Could buy ink made for their cartridges by the gallon for less than a 2 ounce bottle cost as a refill kit ink.

I checked the drivers last night, they are different, but already in the Kernel which is why I didn't need to install any.

I pulled up several different PDF files, and the little ink jet printed them all perfectly, as expected, including the pages of a book stored in PDF.
It is ONLY the newer HP lasers that have this internal program that ruins PDF's, images with text boxes, and all images.

Since it cannot be used to print those items, of course it will use less toner, hi hi...

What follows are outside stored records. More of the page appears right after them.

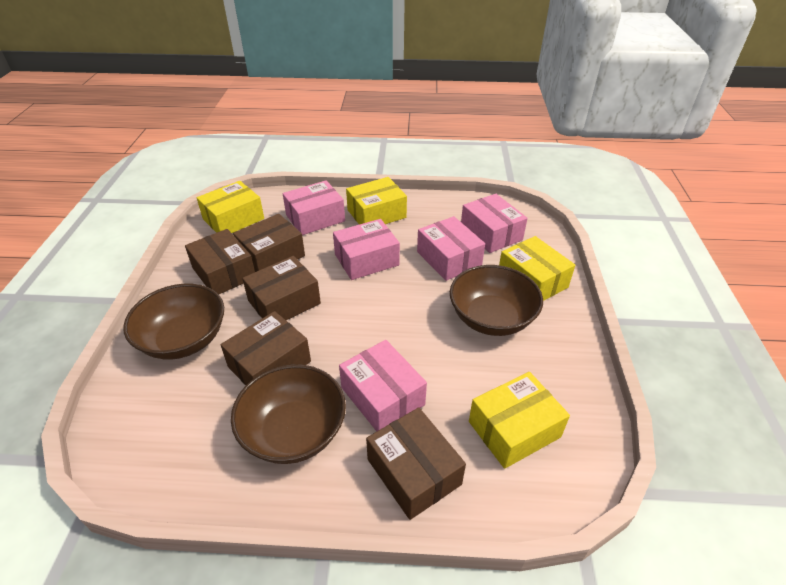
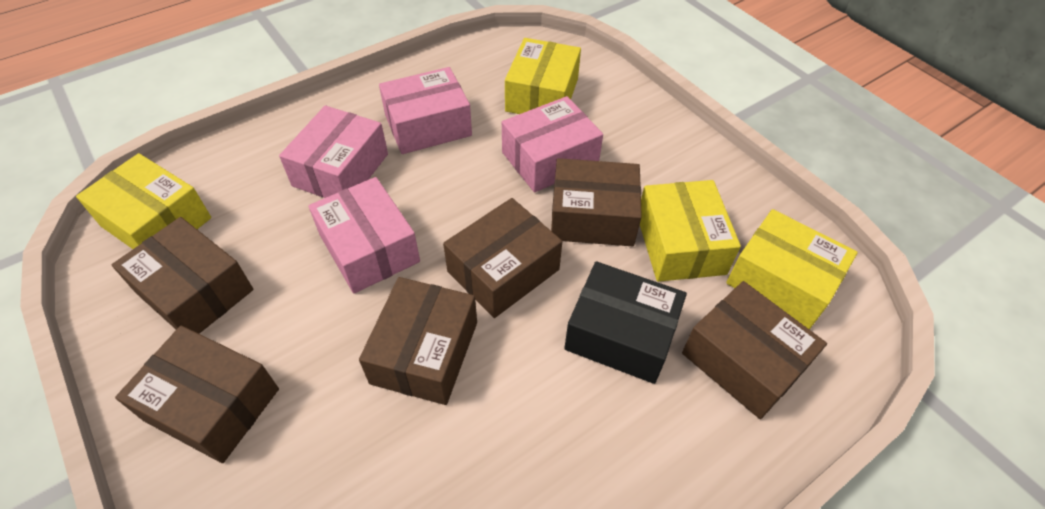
black box: 0 -> 1
brown bowl: 3 -> 0
brown box: 5 -> 6
pink box: 5 -> 4

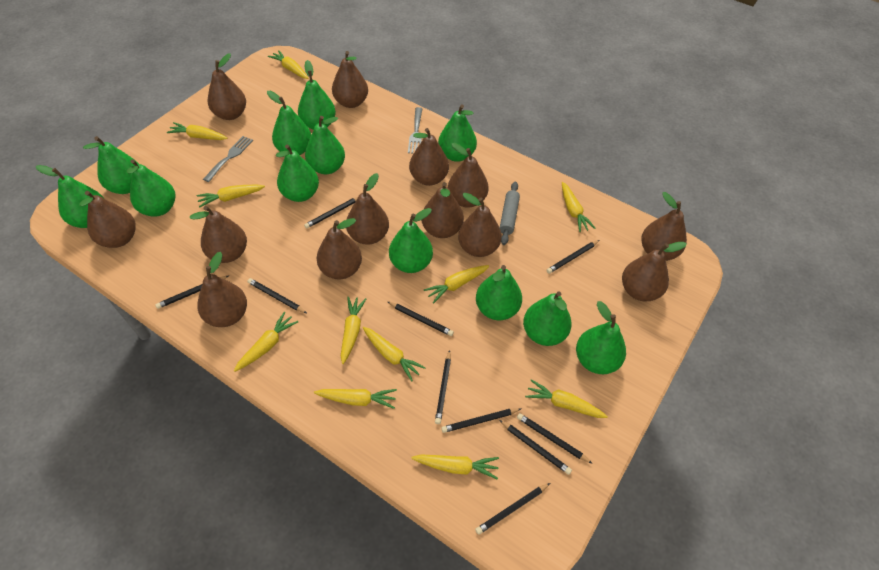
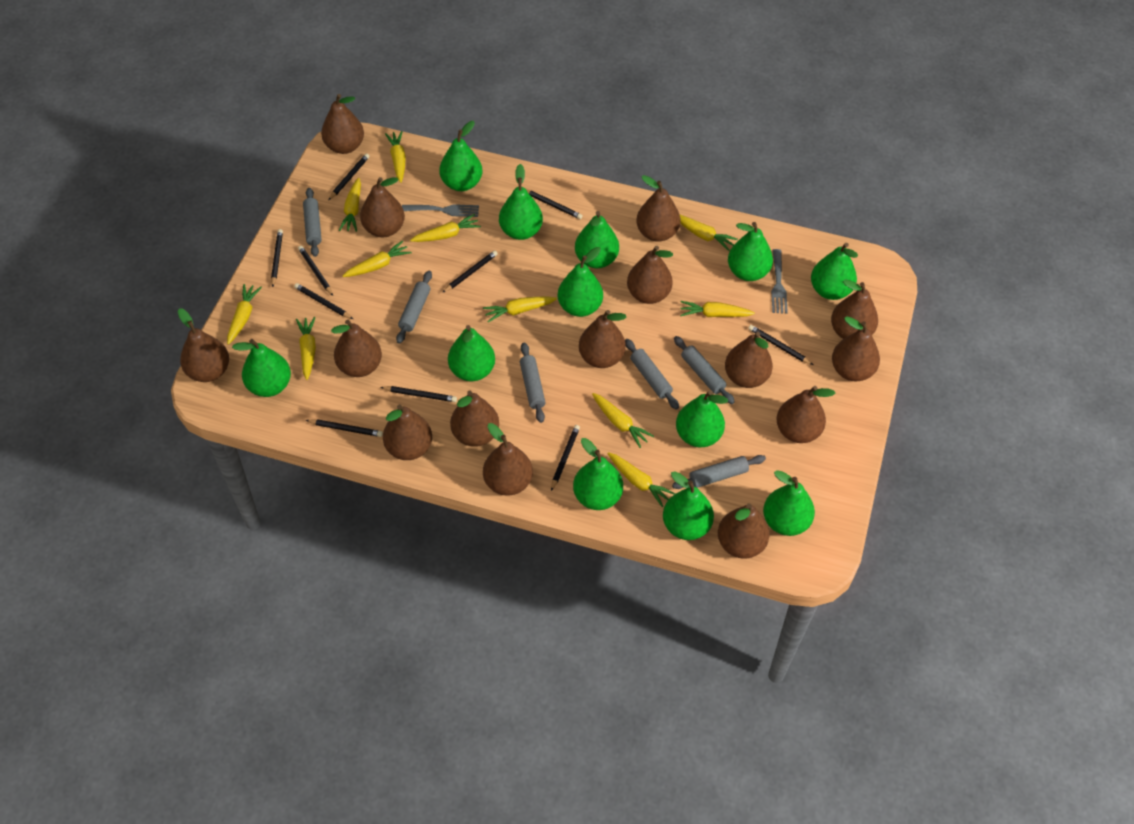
brown pear: 13 -> 15
grey rolling pin: 1 -> 6

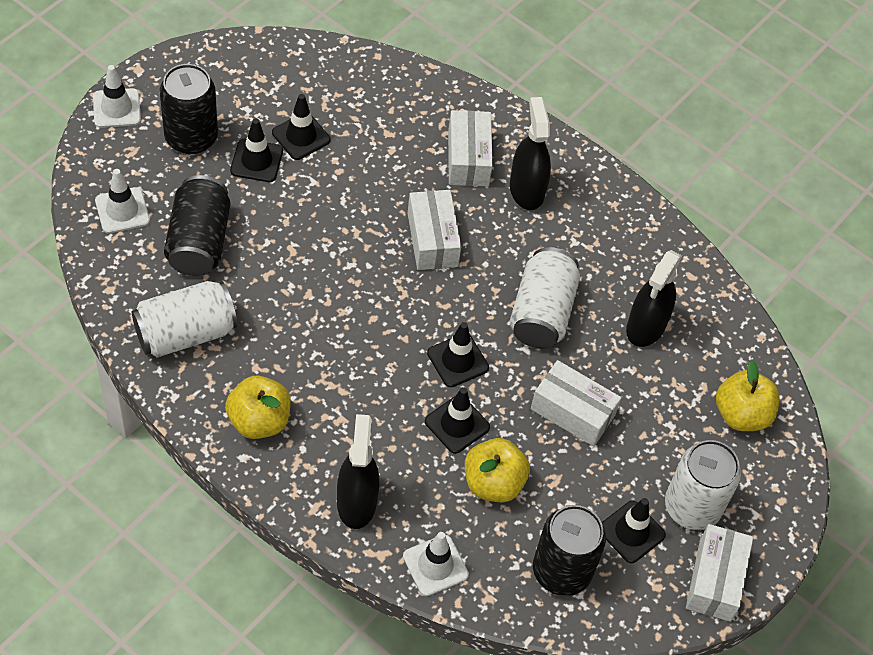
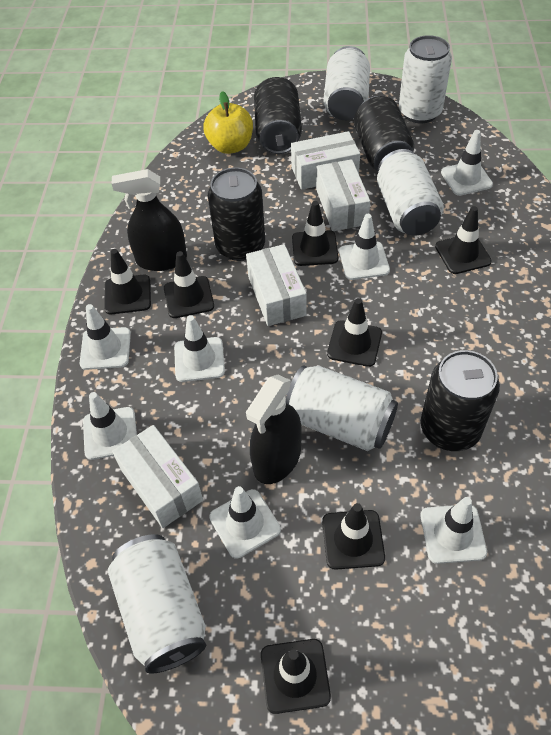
black can: 3 -> 4
black spray bottle: 3 -> 2
black traffic cone: 5 -> 7
white can: 3 -> 5
white traffic cone: 3 -> 7
yellow apple: 3 -> 1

Everyone I've talked to with older HP laser printers, and color laser printers say they work great on PDF's and the images are as expected from a laser printer. By the same token, those I've talked to with newer HP printers, said they sent them back and bought a Brother laser printer of the same class.
I probably should have kept the Canon laser printer, since it did great printing from Windows XP, but didn't have Debian drivers. It did have Linux Mint, and Ubuntu drivers. I liked the Canon, but sent it back and bought the HP, which is twice the size and weight and came packaged in such a way, it would be nearly impossible to pack it back up again, at least for me.

On the bright side, I am getting excellent use from the HP printer for everything except business necessities.
By converting my box labels to document format, they print super fast and look fine.
I also experimented with my letterhead pages also.
Took the original letterhead with the text boxes, saved them as an image file, then embedded them in a document.
They now print OK, but I need several different ones for the different purposes I use them for.
Although I use the same letterhead, they have different text in the boxes. Such as INVOICE, STATEMENT, PURCHASE ORDER, PACKING LIST, ORDER VERIFICATION, etc.
The original prints OK on the Ink Jet, but I needed to make these special ones in order to use the new color laser printer.

Happy Birthday Yogi!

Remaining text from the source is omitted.